Previously, several studies revealed that obese hosts exhibit delayed and inactivated antiviral responses to influenza virus infection, and they recover poorly from the disease [30,31,32]. In addition, the efficacy of antiviral drugs was reduced in this population. Also, similar changes were observed in COVID-19 patients with overweight/obesity. In this study, compared to underweight/normal individuals, obese individuals had longer hospitalization, SARS-CoV-2 shedding, and anti-virus course and a higher proportion of severe/critical type. Notably, with the extension of the disease course, the risk of transmission to others increases, suggesting that obesity may play a critical role in SARS-CoV-2 transmission.

In addition, according to our data, most imported COVID-19 patients with BMI ≥ 24 in Zhejiang province were male patients, with significantly older age consistent with previous findings in the Chinese population [33]. Moreover, due to a high number of male patients, overweight/obese patients consisted largely of smokers.

We also compared the clinical characteristics and outcome of mild and severe/critical COVID-19 patients with overweight/obese. Firstly, severe/critical COVID-19 patients had been exposed to Wuhan. Secondly, differing from previous studies, the current results found that severe/critical patients had a significantly higher rate of myalgia and fatigue, which might result from an additional body burden due to excess fat. Therefore, we should be cautious about overweight/obese COVID-19 patients with these symptoms. The remaining clinical characteristics and outcome, including laboratory results, radiographic findings, treatment outcomes, were similar to those described in previous studies [34, 35].

The risk factors for severe/critical COVID-19 patients were calculated by multivariable logistic regression analysis. The total six factors are presented in Table 4. In summary, high BMI, exposure to Wuhan, any coexisting medical condition, highest temperature, CRP and increased LDH were independent risk factors for severe/critical COVID-19 patients. These findings indicated that overweight/obese COVID-19 patients had deteriorated health. A recent study from Zhejiang, China, also showed that in patients with metabolism-associated fatty liver disease, obesity increases the risk of severe COVID-19 illness [36].

Nevertheless, the current study has some limitations. First, weight and height should be measured in every patient. However, in our study, the weight and height of patients admitted with severe/ critical type could not be measured. Second, although the risk factors for severe/critical type of COVID-19 patients with overweight/obesity were identified, it still lacked of a prediction model for disease progression. Third, as the patients were only from Zhejiang province, it might be valuable when clinical features related to COVID-19 at a national level would be summarized.
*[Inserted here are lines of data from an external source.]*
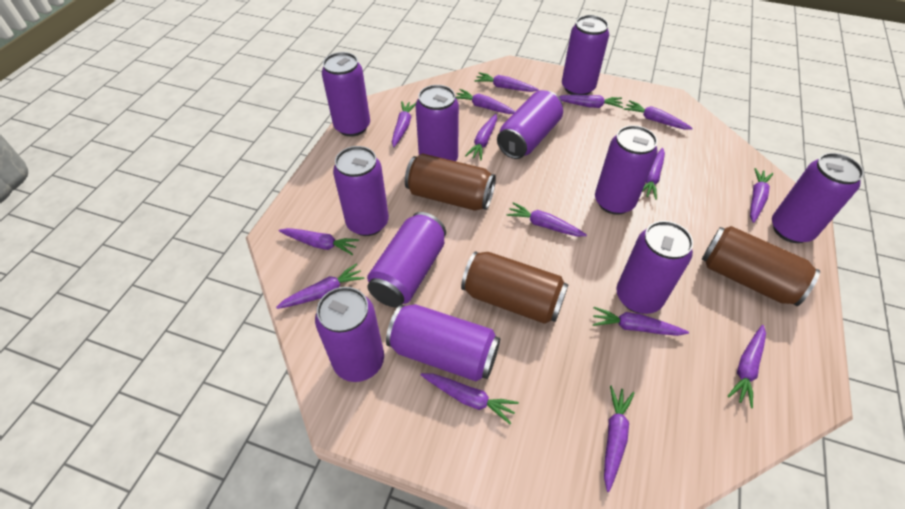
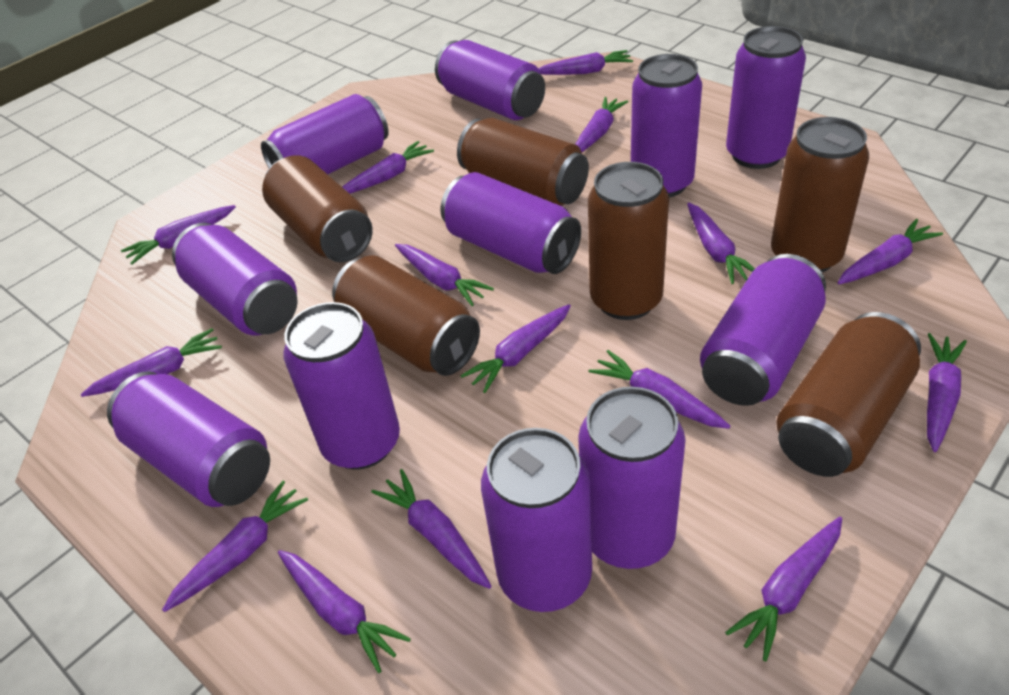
brown can: 3 -> 6

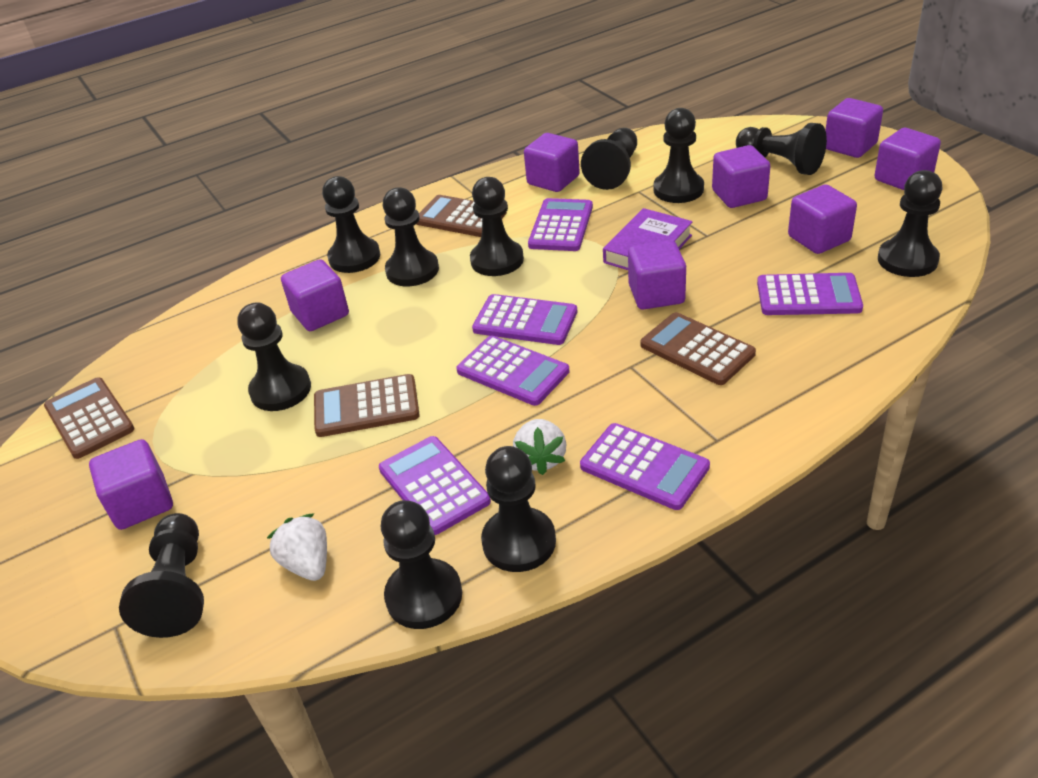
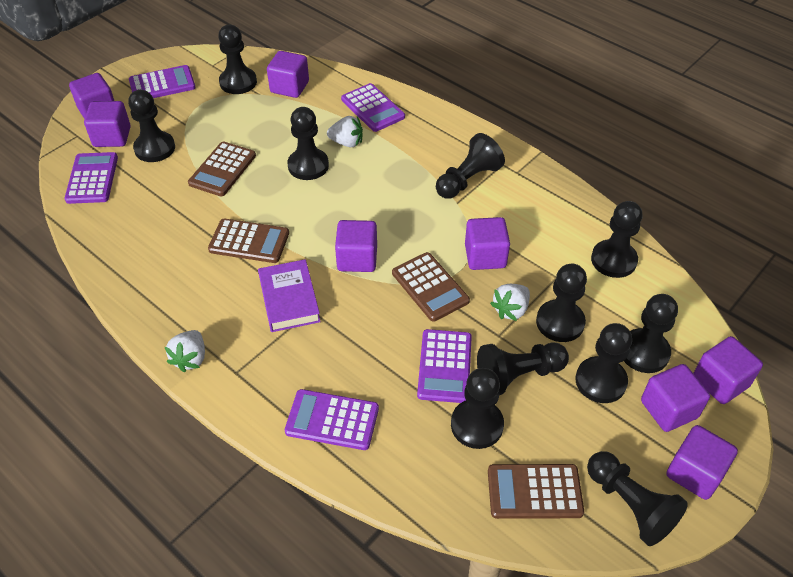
purple calculator: 6 -> 5
white strawberry: 2 -> 3

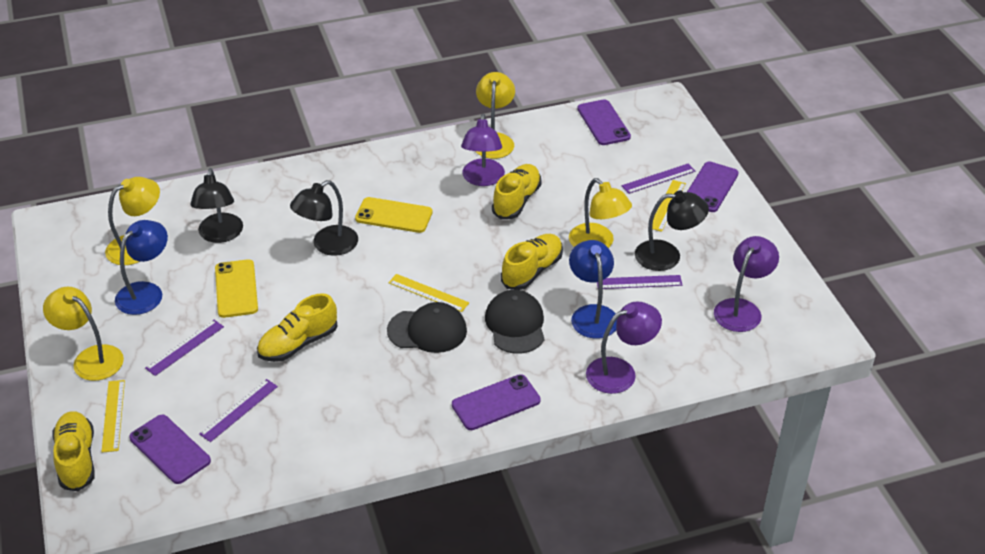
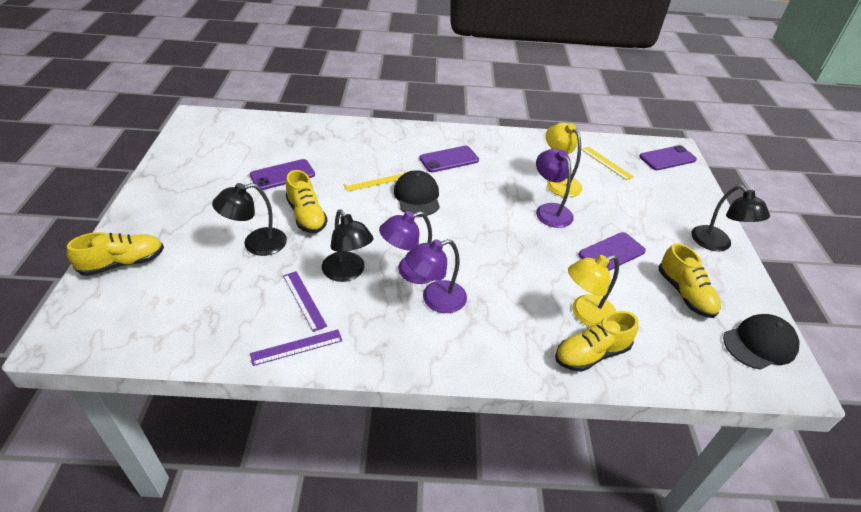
blue lamp: 2 -> 0
purple ruler: 4 -> 2
yellow lamp: 4 -> 2
yellow phone: 2 -> 0
yellow ruler: 3 -> 2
However, due to the limited sample size, we require further substantiation of the results in future studies.

Conclusions

In summary, we reported the specific clinical characteristics and outcomes of imported COVID-19 patients with different BMIs. Contrasted with the imported COVID-19 patients with BMI < 24, high proportion of COVID-19 patients with BMI ≥ 24 in our study, especially those with elevated CRP and LDH, developed to severe type, with longer hospitalization duration and anti-virus course. In addition, high BMI was an independent risk factor for severe/critical COVID-19. Therefore, intensive attention should be paid to patients with high BMI to control the disease progression and the spread of the epidemic of COVID-19.